The 2012 municipal budget was introduced on April 4, but has yet to be approved because state aid figures have not come in.
Without state aid, the budget bears a 17-percent tax levy increase. State aid will offset that number.
The budget cannot be approved until the city learns how much financial aid it will receive from the state. According to chief financial officer [CFO] Juan Uribe, those numbers could come in any day now.
“I am expecting to hear the news from the state next week, but that’s just a personal assumption based on timelines from the past and based on experience,” Uribe said.
Municipalities do not receive state aid until after the state budget is passed, he said. Both the state assembly and state senate have completed hearings on the budget, so Uribe expects the city’s state aid numbers to come in soon.

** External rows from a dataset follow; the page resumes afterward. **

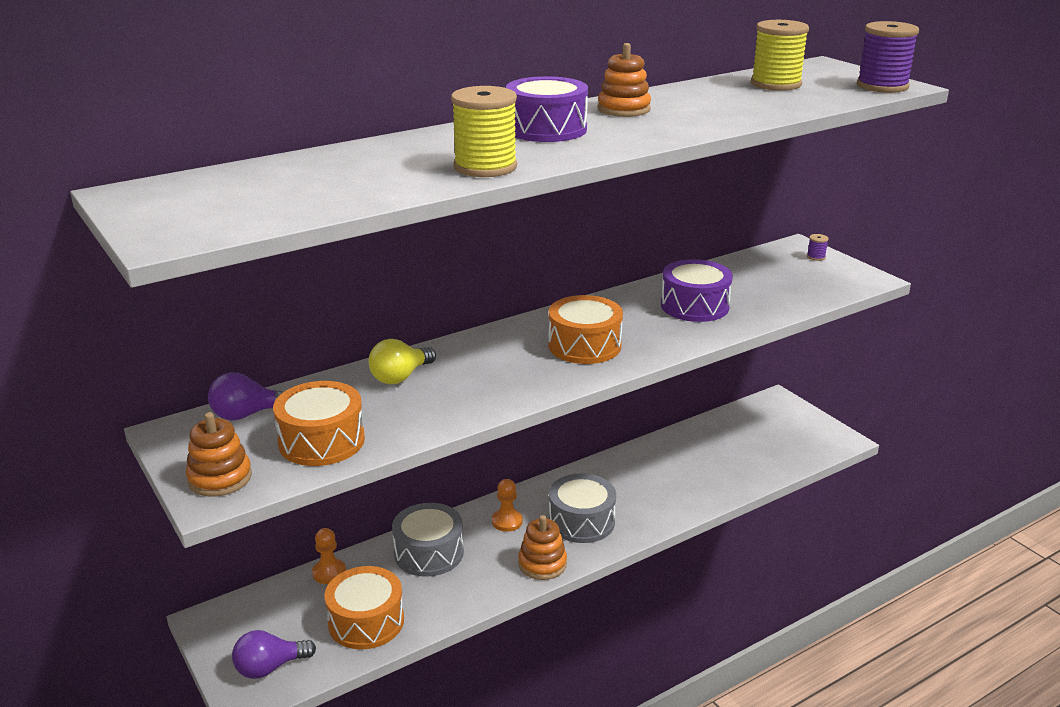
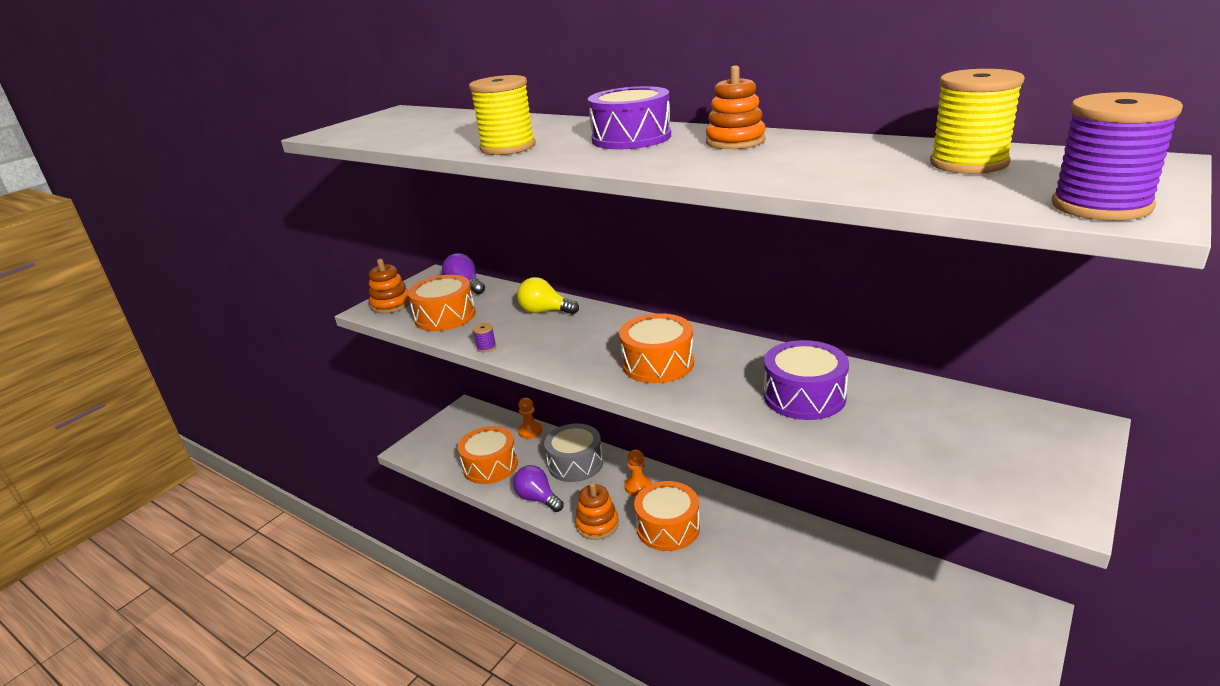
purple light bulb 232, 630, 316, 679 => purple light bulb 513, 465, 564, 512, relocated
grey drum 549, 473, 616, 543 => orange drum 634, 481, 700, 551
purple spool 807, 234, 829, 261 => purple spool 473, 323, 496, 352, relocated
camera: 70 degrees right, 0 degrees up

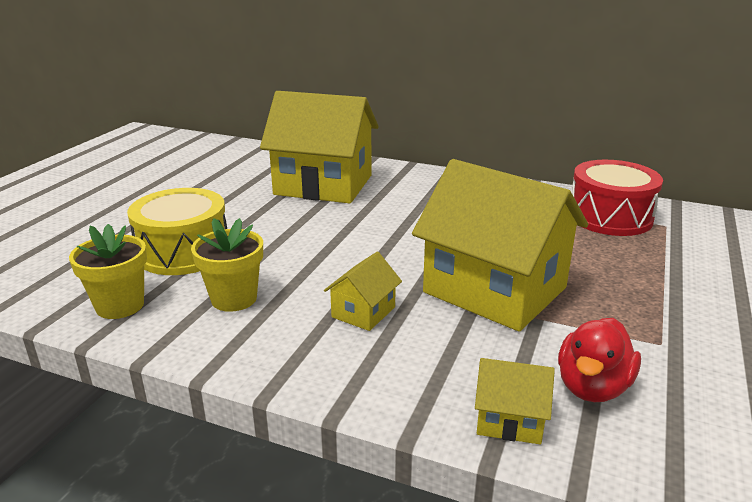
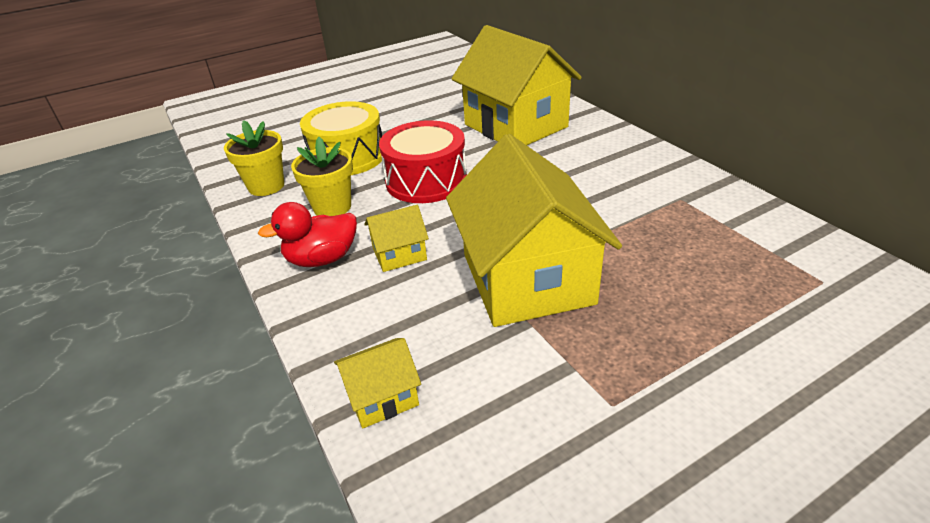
yellow house 475, 358, 555, 445 => yellow house 334, 338, 421, 428, 75 degrees counterclockwise
red duck 558, 318, 641, 402 => red duck 258, 202, 357, 267, relocated
red drum 572, 160, 663, 236 => red drum 379, 121, 467, 203, relocated
camera: 40 degrees right, 10 degrees up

Last year, Asbury Park received $10,375,000 from the state, Uribe said. That was down from $11,750,000 in 2010; $10,550,000 in 2009 and $12 million in 2008.
This year, the state has authorized municipalities to anticipate 75 percent of last year’s aid in their new budgets, Uribe said.
The total proposed budget this year is $40.2 million — down $3 million from last year’s $43.2 million.
That $3 million reduction in spending is due to the assumption that hte city will receive less aid from the state this year, Uribe said. Cutting $3 million in municipal costs is “a challenge,” Uribe said. “In larger municipalities that might not be that minimal, but in a small municipality, that’s a big chunk of money.”